Quindi, sarà la Polizia a stabilire se una notizia è vera o falsa e, nel caso, a comunicarlo. Una notizia, però, solo pubblicata su web, come ha detto Minniti e come conferma il modulo da compilare, dove si richiede l'indirizzo web della fonte. Mentre non è ben chiaro quale sia il trattamento per la fake news pubblicate su tv, radio e stampa. Probabilmente, in quel caso, sono ammesse!



Che cos'è da considerare fake news? Questo è un punto interessante. Probabilmente una notizia che non piace. Infatti, se una persona non conosce un fatto, è impossibile - apprendendolo per la prima volta come notizia - che possa ritenerlo vero o falso, purché sia ovviamente verosimile.

Pertanto, è da ipotizzare che la Polizia sia invasa da segnalazioni di simpatizzanti o attivisti o iscritti di singoli partiti o movimenti che denunceranno come falso ciò che hanno detto i loro avversari politici... solo perché li danneggerebbe. Se così sarà, all'orizzonte si profila un bel guazzabuglio.

Ci sarebbe poi da dire quale competenza o meno possa avere la Polizia per decidere se una notizia sia falsa oppure no. È evidente che se un ponte che si dice crollato è in piedi, la notizia non può che essere falsa. Ma nel caso di una bufala "economica" relativa, ad esempio, al Pil e alla sua "reale" crescita dal '94 al 2017, la Polizia sarà in grado di distinguere se una notizia non sia vera? Non è del tutto immotivato chiederselo, perché se questa iniziativa è rivolta soprattutto a far sì che la campagna elettorale non sia inquinata dalle menzogne, questo tipo di notizie dovrà essere verificato ancora di più rispetto ad altre.

Per quanto mi riguarda, provvederò subito a segnalare due notizie false diffuse dal Partito Democratico. La prima riguarda i parlamentari Pd De Vincenti e Bonafè che, rispettivamente, su facebook e twitter hanno dichiarato che gli 80 euro di Renzi hanno ricevuto l'approvazione e il plauso della Bce. La Banca Europea non si è espressa in alcun senso in relazione a tale provvedimento, ammesso che lo abbia mai fatto per singole leggi licenziate dagli Stati dell'unione monetaria.

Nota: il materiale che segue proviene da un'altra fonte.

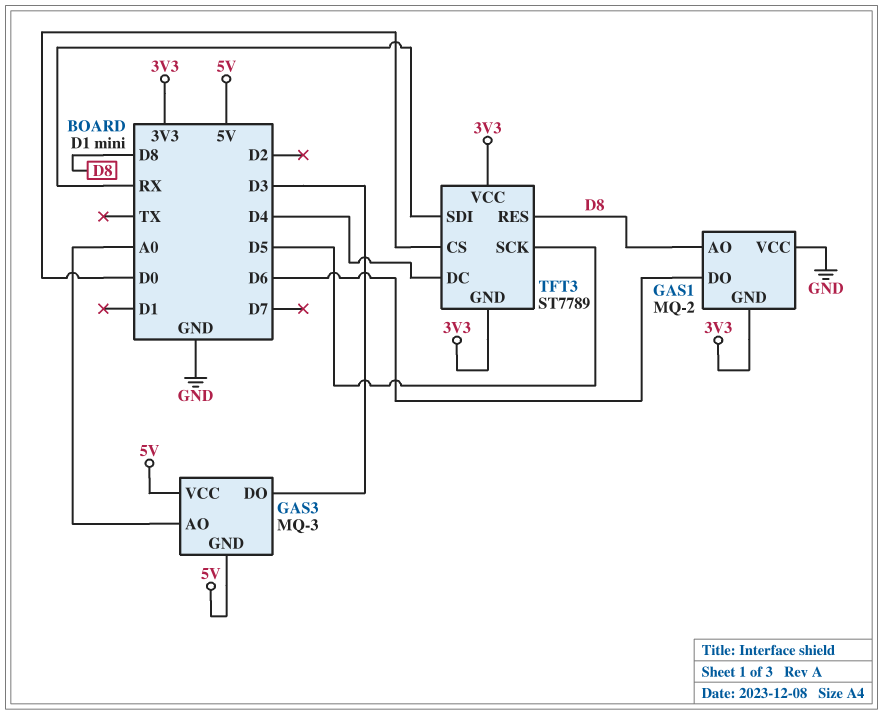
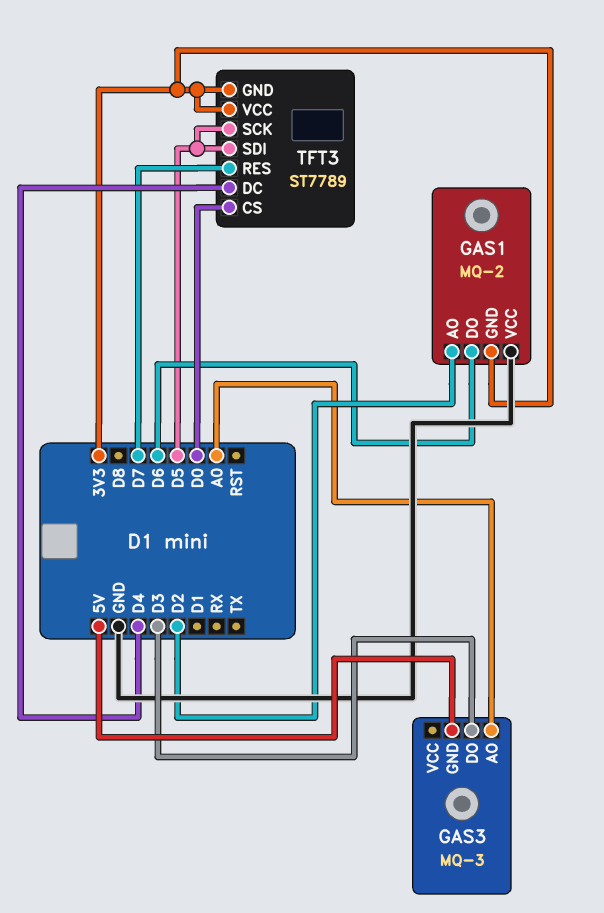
GAS1 pin AO: D8 -> D2
GAS3 pin VCC: 5V -> none
TFT3 pin RES: D8 -> D7
TFT3 pin SDI: RX -> D5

L'altra notizia riguarda i sacchetti di plastica ultraleggera di cui dobbiamo pagare l'uso, ad esempio, ogni volta che al supermercato acquistiamo frutta o verdura. Anche in quel caso dal Pd ci è stato comunicato che è l'Europa che ce lo ha imposto. Falso. Nel provvedimento dell'Ue, i sacchetti di plastica ultraleggera sono chiaramente esclusi da qualsiasi tassa che uno Stato membro deve invece applicare obbligatoriamente sugli altri sacchetti "più spessi". Questa falsa notizia è stata ripetutamente riproposta da Matteo Renzi sui propri profili web.

In fondo... Red Button potrebbe rivelarsi un servizio utile e anche "divertente".